本論文主要在建立三維非線性有限元素數值模型，用來模擬三組火害前與火害後實尺寸圓弧切削減弱式H型梁-箱型柱梁柱彎矩接頭試體於梁柱接頭反覆載重試驗下的結構行為，並將數值模擬結果與實際試驗結果進行比較，藉以驗證數值模型之正確性。本研究團隊製作三組完全相同的圓弧切削減弱式梁柱接頭試體，為了模擬火害前後梁柱接頭的材質變化，將此三組試體分別進行「未受火害」、「受900°C火害後空冷」、「受900°C火害後水冷」三種不同的溫度處理。本論文之數值模擬結果顯示：「未受火害」與「受900°C火害後空冷」之梁柱接頭試體數值模型，皆能模擬兩組真實試體在實際試驗中符合AISC耐震規範(2010)規定之結果，且兩組試體數值模型所模擬之破壞時機皆比真實試體在實際試驗的破壞時機提早半個層間位移角的歷程；用來模擬「受900°C火害後水冷」梁柱接頭試體的四組數值模型，在使用相同的破壞準則判定下，皆能模擬真實試體在實際試驗中未能符合AISC耐震規範(2010)規定之結果，然而，四組數值模型的梁翼板與柱板接合之FCAW銲道被判定斷裂的時機各不相同，但是皆較為保守。
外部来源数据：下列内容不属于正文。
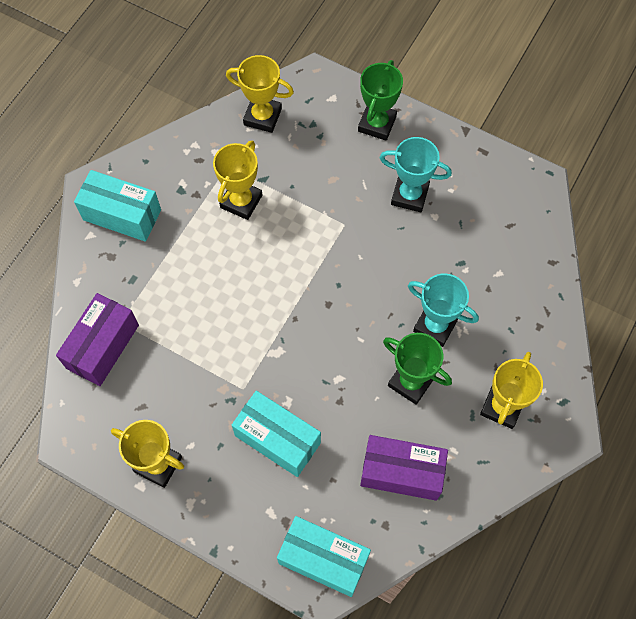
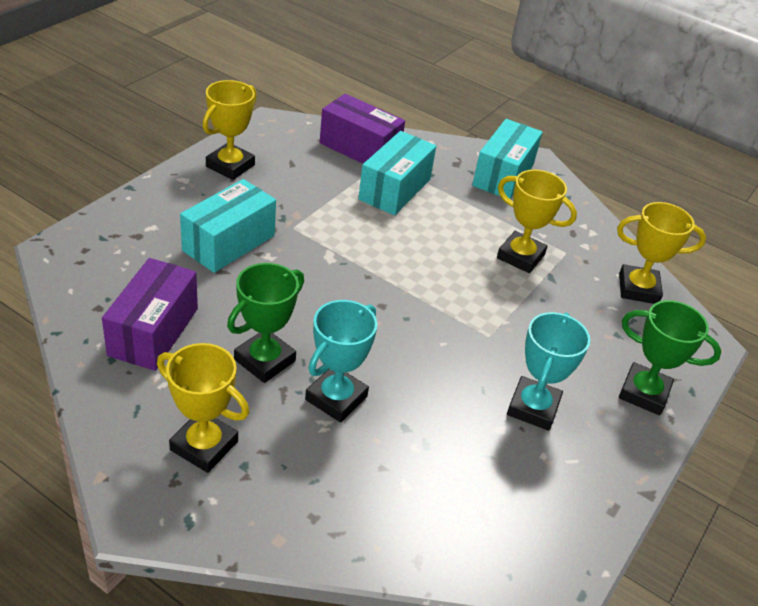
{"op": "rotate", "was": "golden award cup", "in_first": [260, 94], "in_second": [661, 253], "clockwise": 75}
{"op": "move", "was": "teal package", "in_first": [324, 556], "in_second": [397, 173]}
This thesis mainly builds three-dimensional nonlinear finite-element numerical models to simulate the structural behaviors of the three pre-fire and post-fire full-scale radius-cut RBS H-beam-to-box-column moment connection specimens under cyclic beam-to-column loading tests. In addition, the numerical simulation results compares with the actual test results to verify the correctness of the built numerical models. Our research team fabricated three identical radius-cut RBS H-beam-to-box-column moment connection specimens, but performed three different temperature treatments, including no fire exposure, air-cooling after 900°C fire exposure and water-cooling after 900°C fire exposure, to simulate the pre-fire and post-fire material variations. The numerical simulation results show that the numerical models with no fire exposure and air-cooling after 900°C fire exposure temperature treatments are able to simulate the actual test results meeting the requirements of 2010 AISC seismic provisions, and the both simulated failure timings of the two numerical models are earlier than the actual failure timings by half an inter-story drift respectively. The four numerical models employed to simulate the test specimen with water-cooling after 900°C fire exposure are able to simulate the actual test result that could not meet the requirements of 2010 AISC seismic provisions. However, the judged broken timings of the beam flange-to-column plate FCAW weld of the four numerical models are different but are more conservative than the actual FCAW weld broken timing.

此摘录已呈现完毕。